Les catégories femmes/hommes régissent l’ensemble des disciplines sportives. Toutefois, les sportives doivent se conformer à certaines normes qui s’appliquent à la fois à leurs performances et à leur apparence physique. Ainsi, dès leurs premières participations à des compétitions durant le XXème siècle, le sexe de certaines d’entre elles a été questionné. Cela a conduit à la mise en place de contrôles de sexe à partir des années 80. 

Les résultats des contrôles de sexe de plusieurs sportives ont été très médiatisés depuis le début des tests dans les années 80. C’est notamment le cas des coureuses María José Martínez Patiño, Caster Semenya ou encore Dantee Chand. Toutes les trois ont lutté et luttent encore aujourd’hui contre les règles imposées par la Fédération internationale d’athlétisme (IAAF) et le Comité international olympique (CIO) concernant les contrôles de sexe. Comme l’explique l’entraîneur d’athlétisme Pierre-Jean Vazel, ces contestations reposent en partie sur le manque de fiabilité de certains tests, mais également sur un sexisme sous-jacent qui contraint les sportives à se conformer à certaines normes de genre. Les médias ont joué un rôle important dans la remise en cause du sexe des sportives, en alimentant les polémiques à leur sujet. Alors qu’il s’agit a priori de leur intimité, leur identité de sexe est débattue dans la presse, suscitant des commentaires parfois violents et déshumanisants. 

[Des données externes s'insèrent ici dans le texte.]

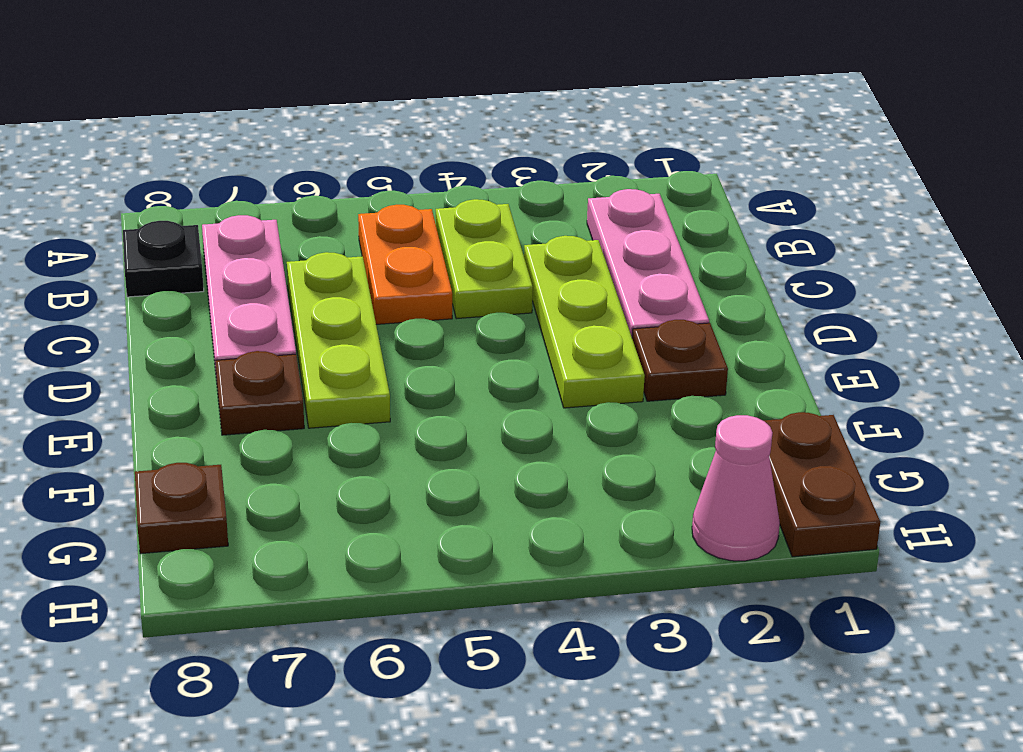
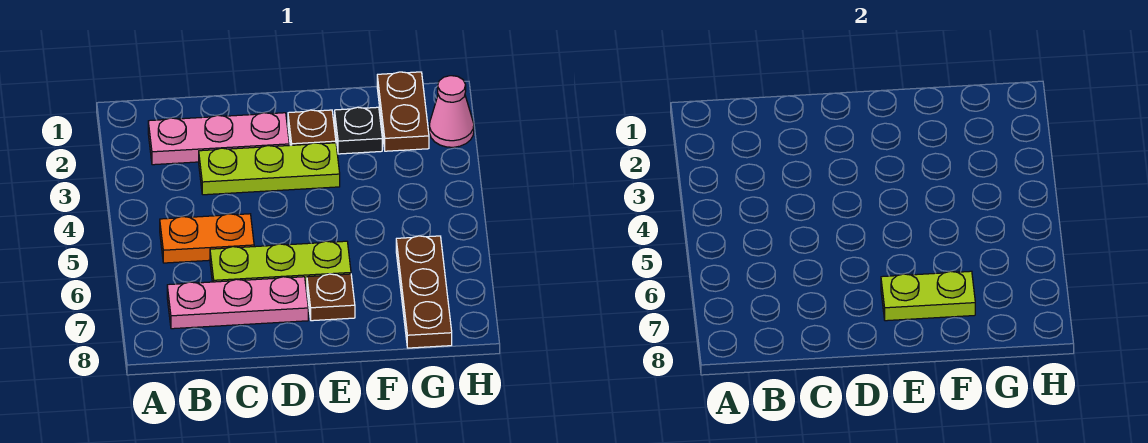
lime plate B4:C4 level 1 -> lime plate E7:F7 level 2
black plate B8 level 1 -> black plate F2 level 1
brown plate G1:H1 level 1 -> brown plate G1:G2 level 1
brown plate G8 level 1 -> brown plate G6:G8 level 1

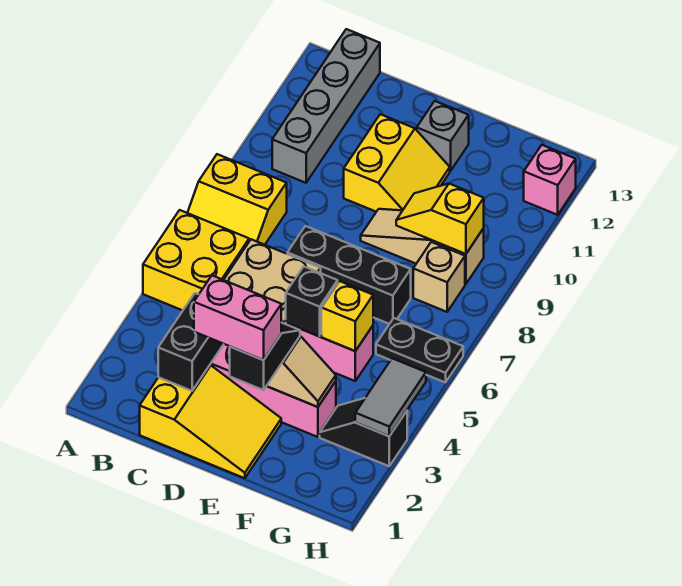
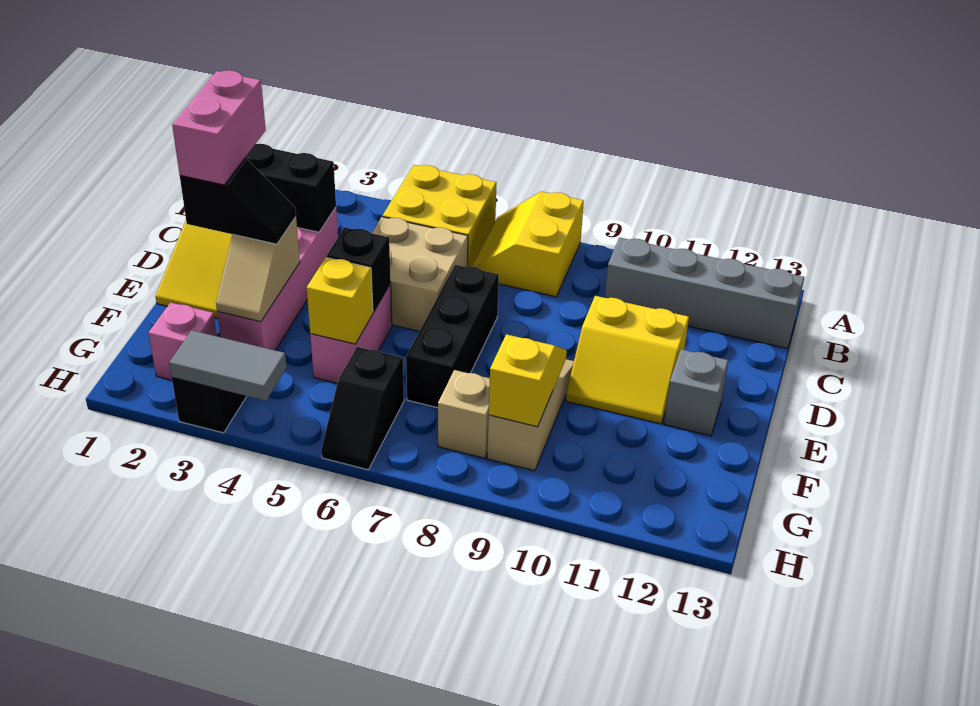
black plate G6:H6 level 1 -> black slope G6:H6 level 1 top G
pink brick H12 level 1 -> pink brick G2 level 1

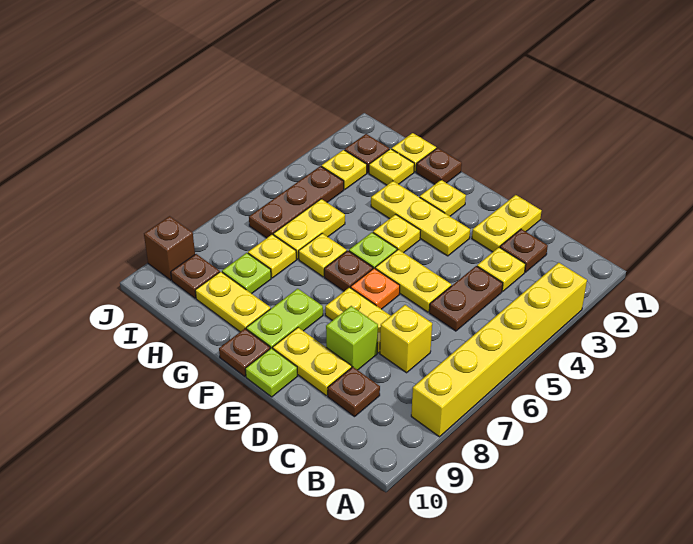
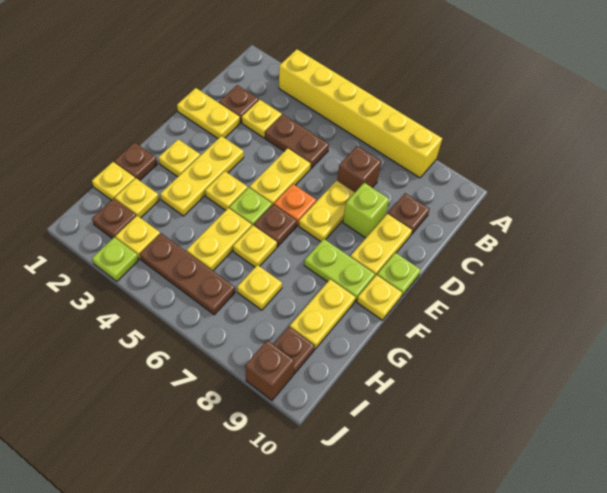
yellow brick C7 level 1 -> brown brick C7 level 1
brown plate F10 level 1 -> yellow plate F10 level 1
yellow plate H5:H6 level 1 -> yellow plate G5:H5 level 1
lime plate H8 level 1 -> lime plate J3 level 1

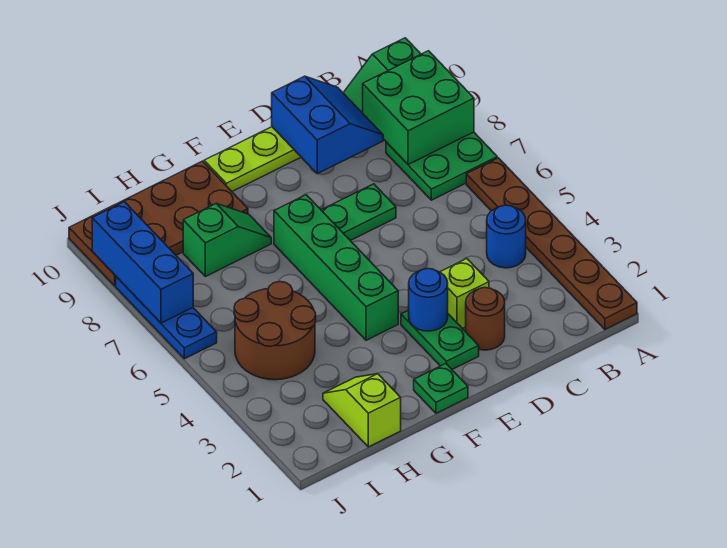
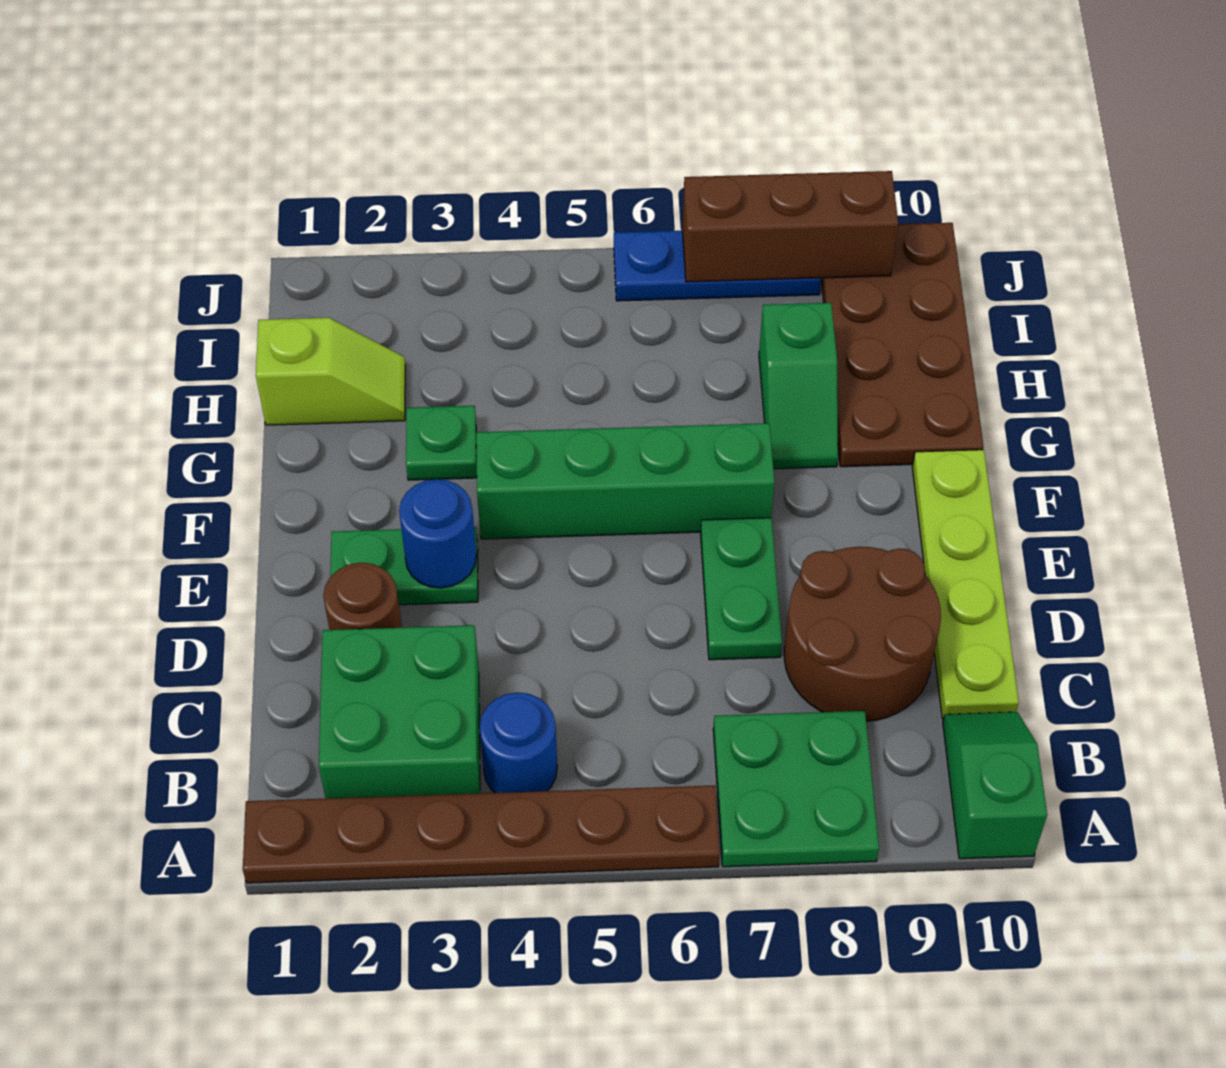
green brick A8:B9 level 2 -> green brick B2:C3 level 1
blue slope C9:D10 level 2 top D -> none
lime brick D3 level 1 -> none
green plate F1 level 1 -> green plate G3 level 1
brown round brick H4:I5 level 1 -> brown round brick C8:D9 level 1
blue brick J7:J9 level 2 -> brown brick J7:J9 level 2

De María José Martínez Patiño à Dantee Chand : questionner le sexe des sportives selon des normes arbitraires

En 1980, la coureuse de haies María José Martínez Patiño intègre l’équipe d’athlétisme d’Espagne. Elle est d’abord soumise au test du corpuscule de Barr en 1983 lors des championnats du monde d’athlétisme d’Helsinki (Finlande). Ce test permet d’identifier la présence de deux chromosomes X. Les résultats lui permettant alors d’obtenir son certificat de féminité, généralement valable à vie. Mais elle oublie le document lorsqu’elle se rend aux championnats du monde universitaire de Kobe (Japon) en 1985, ce qui l’oblige à passer une nouvelle fois le test. Cette fois, les résultats indiquent l’absence d’un des deux chromosomes X, ce qui signifie que María José Martínez Patiño serait une personne intersexe. Par conséquent, elle ne pourrait plus concourir dans la catégorie femme. Elle est donc disqualifiée de la compétition. L’IAAF lui conseille de prétendre s’être blessée, ce qui lui permettrait de ne pas dévoiler les résultats du test au grand public (1).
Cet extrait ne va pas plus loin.